8:56 AM, 28th June 2011, About 13 years ago 1
Mortgage rates have tumbled to their cheapest since records started almost 25 years ago.
Less expensive interbank borrowing on the money markets and confidence that Bank of England base rates are unlikely to rise until next year have combined to push mortgage rates down.
Several lenders have cut rates over recent weeks, with building societies like the Skipton challenging for larger market shares with below-average rate offers.
The lender has announced intentions to quadruple mortgage lending this year compared to 2010 and is offering a 3.99% two-year fix to buy to let landlords.
According to Moneyfacts, the average two-year fix is 4.32%, with slightly less favourable deals over three years (4.92%) and five years (5.29%).
A two-year tracker averages 3.37%.
“Lenders appear to be applying cuts equally across all loan-to-value tiers, which is good news for first time buyers, as previously cuts were only being applied to the lower loan-to-value bands,” said Moneyfacts spokesperson Michelle Slade.
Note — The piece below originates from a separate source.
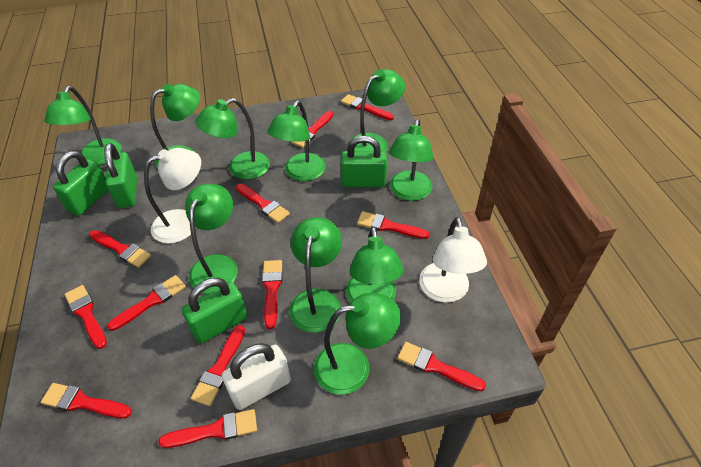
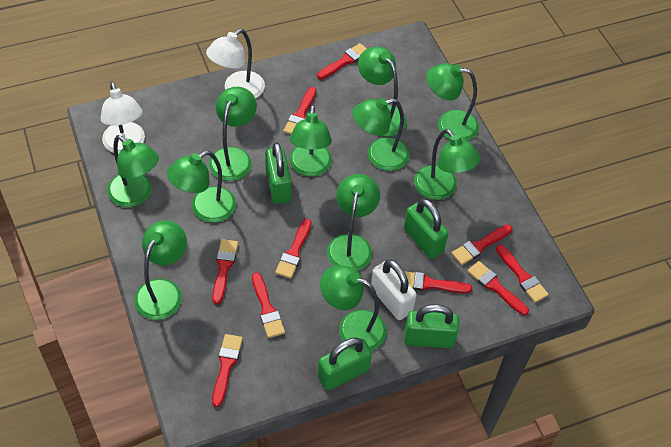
green lamp: 10 -> 11
red brush: 12 -> 10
“While rates may still fall slightly further, it is likely that some lenders will instead opt to make existing competitive deals available to borrowers with smaller deposits.”
Other research shows mortgage rates have fallen to their lowest since the Bank of England cut base rates to the record-breaking 0.5% in March 2009.
For borrowers about to come out of an incentive period, the warning from Moneyfacts and other industry insiders is that as soon as banks and building societies feel the Bank of England is about to raise rates, mortgage deals will start to edge up as well.
“If borrowers delay too long to secure a new mortgage deal, they could find that they miss out on some of the lowest rates ever seen,” added Ms Slade.